従業員の「自己犠牲」を賞賛するリーダー
ペレス=リトウィン博士によれば、組織は、最も頼りにしている従業員に悪影響を与えかねない行動であっても、むしろそうした行動を高く評価し、報いる傾向があるという。例えば、どんな時でも「イエス」と応じ、夜遅くでもメールに返信し、週末を犠牲にして働き、本当の意味での休暇を決して取らない従業員は、会社に忠実で、責任を果たし、不可欠な存在として称賛されがちだ。
過重労働は、表面的には献身的な行いに見える、とペレス=リトウィン博士は指摘する。しかし、働きすぎの従業員は内心で、強迫観念にとらわれているのかもしれない。リーダーは、どんな時でも常に対応してくれる従業員を賞賛し、自分を犠牲にしてまで過剰に働く「英雄的な」姿勢に褒賞を与え、「信頼できるから」という理由で同じ従業員に何度も追加業務を与えることで、こうしたパターンを意図せず強化しているおそれがある。
従業員の優秀さを賞賛しているつもりかもしれないが、実際には、従業員の感情的な消耗や、健康の悪化、人間関係の破綻、パフォーマンスの低下へとつながるサイクルを強化させている可能性がある。
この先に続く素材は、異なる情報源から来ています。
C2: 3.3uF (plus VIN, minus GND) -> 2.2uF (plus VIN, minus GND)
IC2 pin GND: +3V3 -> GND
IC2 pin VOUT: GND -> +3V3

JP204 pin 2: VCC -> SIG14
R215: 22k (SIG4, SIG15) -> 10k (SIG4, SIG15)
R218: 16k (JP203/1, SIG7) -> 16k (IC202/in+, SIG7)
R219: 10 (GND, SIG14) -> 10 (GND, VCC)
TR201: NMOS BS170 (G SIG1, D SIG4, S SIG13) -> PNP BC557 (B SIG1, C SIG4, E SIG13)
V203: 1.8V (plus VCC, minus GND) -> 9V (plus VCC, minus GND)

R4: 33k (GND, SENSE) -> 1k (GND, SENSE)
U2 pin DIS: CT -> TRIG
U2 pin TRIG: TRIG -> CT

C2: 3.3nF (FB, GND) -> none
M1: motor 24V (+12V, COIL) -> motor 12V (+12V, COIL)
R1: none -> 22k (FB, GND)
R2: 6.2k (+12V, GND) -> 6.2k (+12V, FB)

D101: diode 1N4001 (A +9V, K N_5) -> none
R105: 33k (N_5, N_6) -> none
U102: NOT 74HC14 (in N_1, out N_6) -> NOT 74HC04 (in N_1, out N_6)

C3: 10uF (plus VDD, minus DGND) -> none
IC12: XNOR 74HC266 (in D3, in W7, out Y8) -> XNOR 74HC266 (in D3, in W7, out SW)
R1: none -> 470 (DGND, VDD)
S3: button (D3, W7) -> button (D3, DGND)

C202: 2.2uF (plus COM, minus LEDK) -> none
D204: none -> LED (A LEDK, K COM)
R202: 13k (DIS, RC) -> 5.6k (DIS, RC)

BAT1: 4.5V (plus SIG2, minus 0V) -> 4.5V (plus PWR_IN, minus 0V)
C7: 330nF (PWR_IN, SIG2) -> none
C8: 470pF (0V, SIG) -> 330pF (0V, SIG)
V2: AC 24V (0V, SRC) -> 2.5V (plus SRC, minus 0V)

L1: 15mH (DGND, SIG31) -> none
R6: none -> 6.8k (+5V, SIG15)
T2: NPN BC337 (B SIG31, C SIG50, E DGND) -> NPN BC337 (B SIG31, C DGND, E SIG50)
特定のチームメンバーが常に追加業務を引き受けている場合は、そうした行いによって、その人自身と組織がどれだけの悪影響を被っているかを検証すべきだと、ペレス=リトウィン博士は助言している。
「キャリアの苦痛」から「キャリアの調和」へ
休暇を取ったり、境界線を引いたり、ウェルネス習慣を取り入れたりすることが有効な時もあるが、根本的な問題が、仕事量というよりもアイデンティティにある場合には、効果が得られない可能性がある。仕事での実績を心のよりどころにするような自尊心の持ち主であれば、休暇を取ること自体を脅威ととらえてしまいかねない。仕事から離れると罪悪感を覚え、責務を減らすと不安にかられるかもしれない。休暇ですら、「正しくこなすべきタスク」の一つになってしまうことがあるのだ。